A: The Earth System Grid Federation (ESGF) is an international collaboration of climate modeling centers that provide more than 17 petabytes of climate data vital to the work of the Intergovernmental Panel on Climate Change (IPCC).
A: A centralized copy of all ESGF data is maintained at Lawrence Livermore National Laboratory (LLNL) in California. The US Department of Energy (DOE), which supports U.S. efforts on ESGF, wants to create copies at the Leadership Computing Facilities (LCFs) at Argonne National Laboratory (ALCF) in Illinois and Oak Ridge National Laboratory (OLCF) in Tennessee, in order to provide greater resilience to failure and to accelerate access to data by climate scientists.

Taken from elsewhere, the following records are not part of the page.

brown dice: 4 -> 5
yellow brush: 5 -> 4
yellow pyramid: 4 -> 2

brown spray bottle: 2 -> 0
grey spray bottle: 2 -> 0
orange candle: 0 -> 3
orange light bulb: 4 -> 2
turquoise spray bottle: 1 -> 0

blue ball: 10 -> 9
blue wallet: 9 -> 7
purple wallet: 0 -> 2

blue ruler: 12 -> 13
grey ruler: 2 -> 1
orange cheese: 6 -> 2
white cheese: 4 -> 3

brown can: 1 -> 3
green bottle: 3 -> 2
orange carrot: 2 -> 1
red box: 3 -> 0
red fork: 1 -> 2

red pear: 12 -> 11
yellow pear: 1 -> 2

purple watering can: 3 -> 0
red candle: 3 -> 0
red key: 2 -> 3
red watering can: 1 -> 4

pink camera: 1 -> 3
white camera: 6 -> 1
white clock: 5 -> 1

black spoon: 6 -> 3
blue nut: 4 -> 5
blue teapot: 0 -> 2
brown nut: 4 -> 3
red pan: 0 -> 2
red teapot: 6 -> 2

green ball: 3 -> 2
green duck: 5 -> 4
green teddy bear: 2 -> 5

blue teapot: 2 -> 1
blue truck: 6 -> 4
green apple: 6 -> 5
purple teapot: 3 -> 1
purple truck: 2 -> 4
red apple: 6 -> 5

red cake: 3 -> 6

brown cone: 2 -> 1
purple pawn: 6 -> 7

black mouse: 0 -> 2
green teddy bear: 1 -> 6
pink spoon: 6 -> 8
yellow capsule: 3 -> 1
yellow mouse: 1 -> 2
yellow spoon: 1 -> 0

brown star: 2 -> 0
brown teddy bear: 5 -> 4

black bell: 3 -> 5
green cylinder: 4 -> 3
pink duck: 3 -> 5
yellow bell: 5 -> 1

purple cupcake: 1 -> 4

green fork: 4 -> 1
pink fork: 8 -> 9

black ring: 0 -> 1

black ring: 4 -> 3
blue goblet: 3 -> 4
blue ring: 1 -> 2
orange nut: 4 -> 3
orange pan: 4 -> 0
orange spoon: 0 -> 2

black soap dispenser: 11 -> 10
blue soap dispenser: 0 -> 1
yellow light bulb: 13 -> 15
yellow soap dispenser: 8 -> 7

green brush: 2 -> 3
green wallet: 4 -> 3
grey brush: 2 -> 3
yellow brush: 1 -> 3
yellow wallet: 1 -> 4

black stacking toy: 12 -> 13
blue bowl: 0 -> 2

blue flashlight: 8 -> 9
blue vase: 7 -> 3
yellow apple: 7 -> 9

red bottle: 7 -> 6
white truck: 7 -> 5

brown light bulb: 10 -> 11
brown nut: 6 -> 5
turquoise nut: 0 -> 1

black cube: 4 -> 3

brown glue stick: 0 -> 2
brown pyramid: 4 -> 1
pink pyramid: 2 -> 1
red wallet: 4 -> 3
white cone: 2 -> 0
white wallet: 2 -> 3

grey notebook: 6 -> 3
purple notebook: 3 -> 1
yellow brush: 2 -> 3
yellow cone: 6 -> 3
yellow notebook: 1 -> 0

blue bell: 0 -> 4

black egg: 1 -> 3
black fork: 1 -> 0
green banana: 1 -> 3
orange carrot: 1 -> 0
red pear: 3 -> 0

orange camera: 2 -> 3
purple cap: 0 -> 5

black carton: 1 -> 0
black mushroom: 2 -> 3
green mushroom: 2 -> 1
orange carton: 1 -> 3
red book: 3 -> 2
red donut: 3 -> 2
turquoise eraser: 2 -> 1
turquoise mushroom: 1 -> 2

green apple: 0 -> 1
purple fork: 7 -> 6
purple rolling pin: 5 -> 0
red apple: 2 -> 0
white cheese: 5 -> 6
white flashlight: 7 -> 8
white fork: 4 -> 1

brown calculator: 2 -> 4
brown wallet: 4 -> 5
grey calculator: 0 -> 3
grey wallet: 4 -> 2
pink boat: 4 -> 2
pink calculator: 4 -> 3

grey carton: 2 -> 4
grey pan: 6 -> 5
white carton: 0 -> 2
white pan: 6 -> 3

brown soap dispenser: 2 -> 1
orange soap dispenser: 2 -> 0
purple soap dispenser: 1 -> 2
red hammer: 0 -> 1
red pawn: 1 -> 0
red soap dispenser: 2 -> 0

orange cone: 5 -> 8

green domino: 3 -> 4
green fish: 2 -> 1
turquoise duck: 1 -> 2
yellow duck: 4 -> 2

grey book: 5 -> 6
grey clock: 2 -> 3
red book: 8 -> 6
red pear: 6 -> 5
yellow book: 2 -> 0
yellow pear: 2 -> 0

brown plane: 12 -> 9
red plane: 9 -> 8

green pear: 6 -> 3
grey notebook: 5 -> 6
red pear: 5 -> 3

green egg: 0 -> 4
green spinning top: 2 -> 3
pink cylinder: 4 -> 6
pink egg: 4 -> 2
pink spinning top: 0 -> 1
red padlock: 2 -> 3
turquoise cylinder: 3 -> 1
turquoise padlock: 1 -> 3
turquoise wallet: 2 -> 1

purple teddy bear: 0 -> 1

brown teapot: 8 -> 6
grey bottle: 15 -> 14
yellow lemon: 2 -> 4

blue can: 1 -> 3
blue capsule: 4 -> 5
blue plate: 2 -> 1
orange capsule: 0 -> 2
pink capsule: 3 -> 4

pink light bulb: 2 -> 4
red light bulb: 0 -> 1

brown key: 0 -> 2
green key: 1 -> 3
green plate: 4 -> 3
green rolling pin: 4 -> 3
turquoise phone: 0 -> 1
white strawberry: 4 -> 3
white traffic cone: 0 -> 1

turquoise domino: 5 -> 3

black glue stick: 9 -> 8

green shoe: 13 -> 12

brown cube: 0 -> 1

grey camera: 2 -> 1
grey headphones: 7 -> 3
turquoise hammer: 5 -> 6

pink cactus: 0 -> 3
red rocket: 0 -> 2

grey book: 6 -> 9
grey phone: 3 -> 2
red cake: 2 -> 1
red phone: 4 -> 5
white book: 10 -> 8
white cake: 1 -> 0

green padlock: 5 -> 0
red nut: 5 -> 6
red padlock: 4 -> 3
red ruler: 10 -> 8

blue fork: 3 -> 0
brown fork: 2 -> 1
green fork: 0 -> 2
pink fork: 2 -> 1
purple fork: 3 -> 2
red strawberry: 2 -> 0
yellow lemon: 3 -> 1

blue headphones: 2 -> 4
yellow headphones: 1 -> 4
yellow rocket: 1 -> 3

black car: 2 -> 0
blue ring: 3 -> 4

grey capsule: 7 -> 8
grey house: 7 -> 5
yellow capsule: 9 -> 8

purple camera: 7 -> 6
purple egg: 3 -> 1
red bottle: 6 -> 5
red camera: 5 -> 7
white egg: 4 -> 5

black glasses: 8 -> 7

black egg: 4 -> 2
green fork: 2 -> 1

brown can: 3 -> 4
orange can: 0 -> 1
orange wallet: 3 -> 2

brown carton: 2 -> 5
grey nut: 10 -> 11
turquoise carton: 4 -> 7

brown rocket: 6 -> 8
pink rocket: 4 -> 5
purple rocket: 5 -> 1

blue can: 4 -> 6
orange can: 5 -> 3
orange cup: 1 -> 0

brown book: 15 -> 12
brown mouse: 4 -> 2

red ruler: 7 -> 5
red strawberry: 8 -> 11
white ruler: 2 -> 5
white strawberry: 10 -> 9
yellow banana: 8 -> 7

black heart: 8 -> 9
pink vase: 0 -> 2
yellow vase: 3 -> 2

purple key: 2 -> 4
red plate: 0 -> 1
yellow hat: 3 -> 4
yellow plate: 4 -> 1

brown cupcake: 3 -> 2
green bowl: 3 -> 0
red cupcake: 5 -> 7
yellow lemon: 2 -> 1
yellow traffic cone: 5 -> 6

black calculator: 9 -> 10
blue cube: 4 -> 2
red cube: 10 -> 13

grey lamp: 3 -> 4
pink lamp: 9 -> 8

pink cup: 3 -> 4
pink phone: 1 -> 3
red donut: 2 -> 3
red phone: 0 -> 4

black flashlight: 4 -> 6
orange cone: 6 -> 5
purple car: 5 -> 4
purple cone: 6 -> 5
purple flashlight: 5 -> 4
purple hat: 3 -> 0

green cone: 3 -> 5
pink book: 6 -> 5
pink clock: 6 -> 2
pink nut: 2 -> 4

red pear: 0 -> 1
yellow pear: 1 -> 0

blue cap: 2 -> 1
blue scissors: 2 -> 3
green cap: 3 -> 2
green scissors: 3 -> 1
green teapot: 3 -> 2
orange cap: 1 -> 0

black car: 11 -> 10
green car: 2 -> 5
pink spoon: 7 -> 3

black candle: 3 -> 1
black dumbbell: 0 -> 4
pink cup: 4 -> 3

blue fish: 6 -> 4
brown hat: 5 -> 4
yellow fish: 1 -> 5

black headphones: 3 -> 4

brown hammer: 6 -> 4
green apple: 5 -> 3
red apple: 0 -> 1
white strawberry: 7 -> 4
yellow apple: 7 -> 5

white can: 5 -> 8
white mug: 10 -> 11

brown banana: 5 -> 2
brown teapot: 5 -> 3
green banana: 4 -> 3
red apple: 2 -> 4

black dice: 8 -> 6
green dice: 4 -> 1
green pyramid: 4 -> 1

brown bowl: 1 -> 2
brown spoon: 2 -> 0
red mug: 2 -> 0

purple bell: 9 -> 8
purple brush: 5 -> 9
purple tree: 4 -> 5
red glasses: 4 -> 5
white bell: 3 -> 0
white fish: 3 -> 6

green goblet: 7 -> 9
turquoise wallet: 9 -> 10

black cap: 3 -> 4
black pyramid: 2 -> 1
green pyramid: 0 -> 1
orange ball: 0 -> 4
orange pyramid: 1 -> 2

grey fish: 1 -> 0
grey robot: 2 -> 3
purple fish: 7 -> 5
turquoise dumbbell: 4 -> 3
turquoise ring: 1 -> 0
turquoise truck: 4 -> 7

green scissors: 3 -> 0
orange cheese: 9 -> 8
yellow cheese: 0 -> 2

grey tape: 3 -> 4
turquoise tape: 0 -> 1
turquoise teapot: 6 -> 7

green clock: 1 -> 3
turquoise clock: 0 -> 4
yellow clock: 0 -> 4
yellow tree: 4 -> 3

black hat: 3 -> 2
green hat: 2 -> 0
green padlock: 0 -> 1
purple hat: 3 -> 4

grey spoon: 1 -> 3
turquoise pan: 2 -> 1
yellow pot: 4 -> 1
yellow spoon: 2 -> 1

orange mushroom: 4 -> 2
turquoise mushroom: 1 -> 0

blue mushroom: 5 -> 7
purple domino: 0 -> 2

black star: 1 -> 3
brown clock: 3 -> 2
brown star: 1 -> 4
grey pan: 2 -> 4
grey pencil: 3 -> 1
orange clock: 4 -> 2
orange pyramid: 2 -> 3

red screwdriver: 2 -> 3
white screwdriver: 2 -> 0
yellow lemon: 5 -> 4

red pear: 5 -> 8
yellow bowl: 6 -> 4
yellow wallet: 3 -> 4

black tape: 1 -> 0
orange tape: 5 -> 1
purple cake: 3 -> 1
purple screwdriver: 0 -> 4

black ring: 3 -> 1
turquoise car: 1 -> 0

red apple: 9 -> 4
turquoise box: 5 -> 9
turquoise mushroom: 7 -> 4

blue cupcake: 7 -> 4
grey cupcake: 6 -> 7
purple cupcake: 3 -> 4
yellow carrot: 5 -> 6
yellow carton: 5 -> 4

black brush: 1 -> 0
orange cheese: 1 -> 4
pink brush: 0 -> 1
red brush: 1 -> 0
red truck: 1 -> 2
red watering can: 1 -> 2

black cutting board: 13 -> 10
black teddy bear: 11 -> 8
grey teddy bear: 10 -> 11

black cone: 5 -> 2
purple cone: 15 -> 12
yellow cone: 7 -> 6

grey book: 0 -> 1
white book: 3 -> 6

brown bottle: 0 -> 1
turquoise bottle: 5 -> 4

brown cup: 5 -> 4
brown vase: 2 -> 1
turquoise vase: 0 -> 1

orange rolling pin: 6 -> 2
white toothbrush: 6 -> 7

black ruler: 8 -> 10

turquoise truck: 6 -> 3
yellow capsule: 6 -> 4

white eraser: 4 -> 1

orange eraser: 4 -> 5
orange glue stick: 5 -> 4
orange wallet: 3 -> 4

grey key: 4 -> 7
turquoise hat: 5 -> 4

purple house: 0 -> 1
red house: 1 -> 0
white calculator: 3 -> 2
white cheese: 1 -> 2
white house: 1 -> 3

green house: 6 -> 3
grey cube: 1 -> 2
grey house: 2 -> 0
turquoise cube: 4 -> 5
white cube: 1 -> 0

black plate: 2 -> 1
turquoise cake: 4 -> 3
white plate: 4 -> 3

A: The ESGF data archive at LLNL comprises a total of 8.6 petabytes (8.6 x 1015 bytes) in more than 25 million files. A complete copy of those files needs to be replicated from LLNL to ALCF and OLCF.
A: Data replication is being performed automatically using Globus, a high-speed, reliable scientific data transfer and sharing service operated by the University of Chicago that provides a universal data fabric across many research institutions. ESGF staff inform Globus of the data to be replicated; Globus then orchestrates all authentication, data transfer, transfer monitoring, failure recovery, and other tasks required to complete the requested transfers. Under the covers, Globus makes use of specialized data transfer nodes (DTNs) at LLNL, ALCF, and OLCF which run Globus Connect software to harness the massive parallelism in file systems and network interfaces required to move data at high speeds over the network. The DTNs have high-speed connectivity to each other via the ESnet network, which interconnects the DOE National Laboratory complex. Files are transferred in batches: see the transfer status page. Data sets are transferred first from LLNL to ALCF, and then onwards to OLCF, except in the event of interruptions, when that order may be reversed. Transfers from LLNL outwards are the rate-limiting step, due to limited DTN capacity; they can reach up to 1.5 GB/s, implying two to three months to move all data. Transfer rates between ALCF and OLCF can exceed 7 GB/s.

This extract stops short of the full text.